Chesapeake is "still trying to reconcile the numerous revisions that came out on the last round of EIA [Energy Information Administration] 914 data, and it's not entirely clear if it fully represents an accurate picture," said Investor Relations chief Jeff Mobley. "However, if you take what has been observed in the weekly storage reports, it's clear that the market has tightened over the past several weeks, and you saw a resurgence in demand through low fuel prices in September...The trend with a much lower rig count should lead to declines in production as we head into 2010, and we haven't seen any new data to discourage that yet."
A lot of work still needs to be done to ensure that policy leaders are aware of how much natural gas may be produceable in North America, McClendon said. The gas industry is "engaged across the board in a way that we never had before. We are communicating in ways that we never had before."
America's Natural Gas Alliance, which was formed earlier this year by some of the largest domestic producers, has "committed 1 cent/Mcf of production, which is, I guess, $80-90 million a year, and we will use that money to drive home our point of natural gas abundance," said the CEO. "Our problem isn't so much the coal industry...the credibility factor of that industry is pretty low...Our biggest challenges are just simply history.

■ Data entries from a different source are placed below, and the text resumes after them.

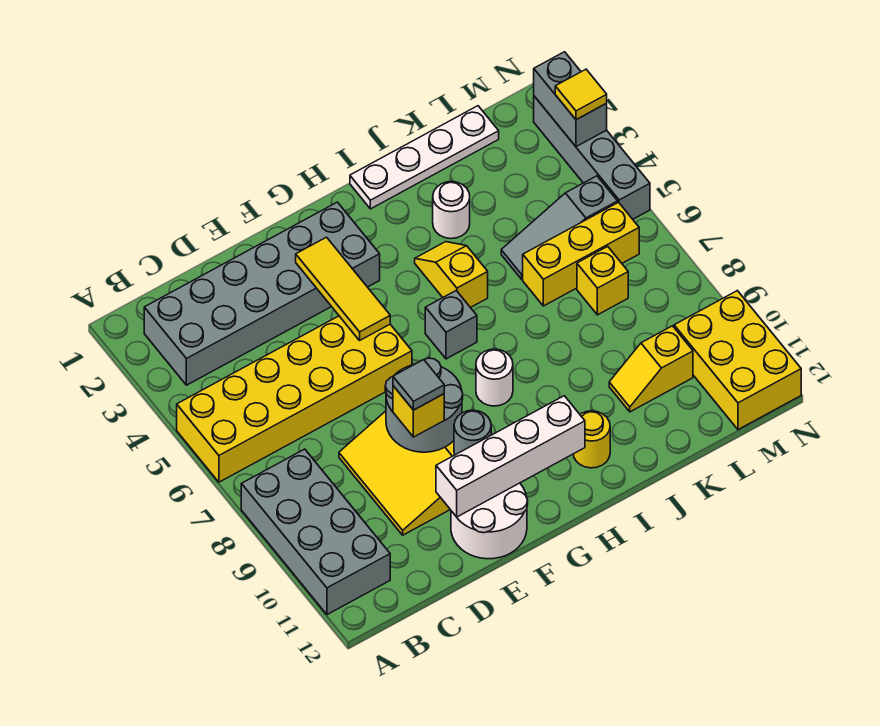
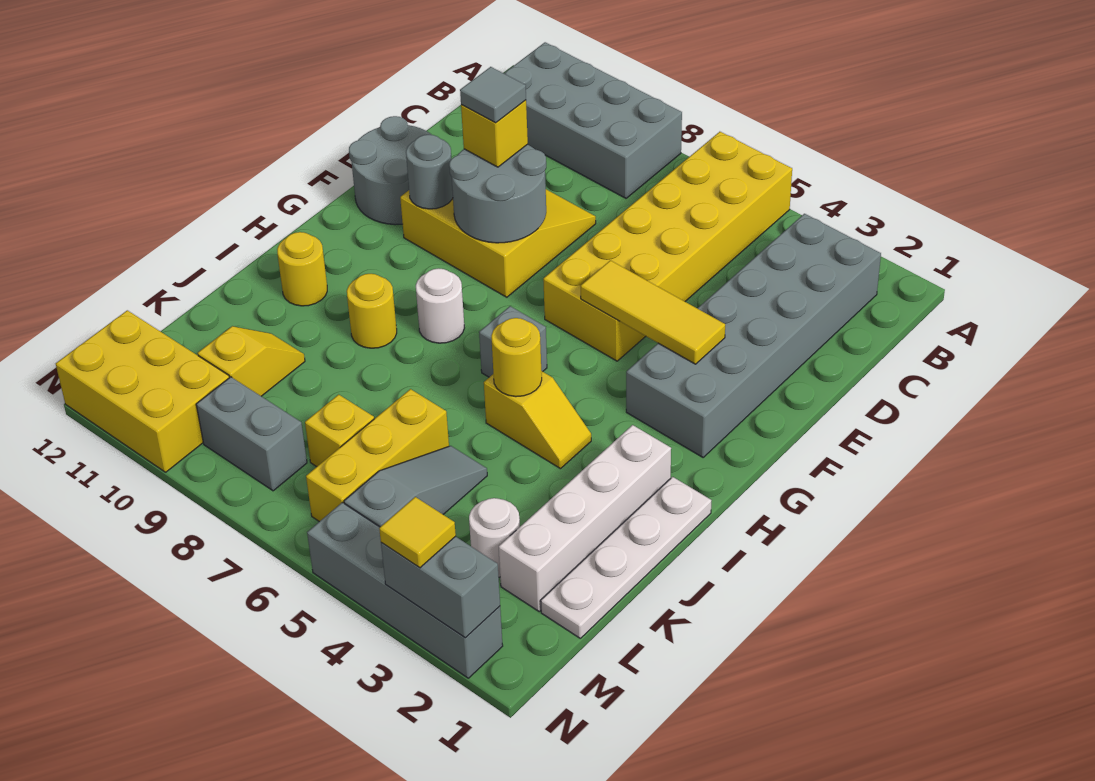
white round brick E11:F12 level 1 -> grey round brick E11:F12 level 1
white brick E11:H11 level 2 -> white brick I2:L2 level 1
none -> yellow round brick I5 level 2
none -> yellow round brick I9 level 1
white round brick J3 level 1 -> white round brick L3 level 1
none -> grey brick M8:M9 level 1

"Remember this is an industry where we haven't been able to say our product is in abundance for most of the past 20 years, and today we can now say that. It takes a lot of people time to catch up to where we are from where we were four years ago."
McClendon admitted that "traditional" users of natural gas "are not helpful to us" because they are not convinced about how much gas could be produced.
"They do not want to see the market for natural gas develop, and we have our work cut out to convince those folks that there is plenty of natural gas for them and there's plenty of natural gas to begin to convert our transportation system away from oil to natural gas in a way to reduce our reliance on coal and the power sector. Those things take time."
Lower natural gas prices sent Chesapeake's profit down sharply in 3Q2009, the Oklahoma City-based producer reported. Net profit was $186 million (30 cents/share) in 2Q2009, compared with $3.29 billion ($5.62) in 3Q2008. Revenue fell to $1.81 billion, down from $7.49 billion in the year-ago period.
The company earlier this month said production in 3Q2009 climbed 7% from a year ago to 2.483 Bcfe/d and was up 1% sequentially from 2Q2009 (see NGI, Nov. 2). Chesapeake's current output now is close to 2.6 Bcfe/d, McClendon said.
The company's 3Q2009 results include a realized natural gas and oil hedging gain of $687 million. Excluding one-time items, Chesapeake generated adjusted net income of $440 million (70 cents/share). The excluded items included a hedging loss of $166 million and a combined after-tax charge of $88 million related to the spin-off of some midstream assets in a newly formed joint venture with Global Infrastructure Partners (see NGI, Sept. 28).
Average prices realized in 3Q2009 were $6.04/Mcf and $66.42/bbl. Excluding hedging activity, Chesapeake's average realized pricing basis differentials to the New York Mercantile Exchange in 3Q2009 were a negative 55 cents/Mcf and a negative $5.83/bbl.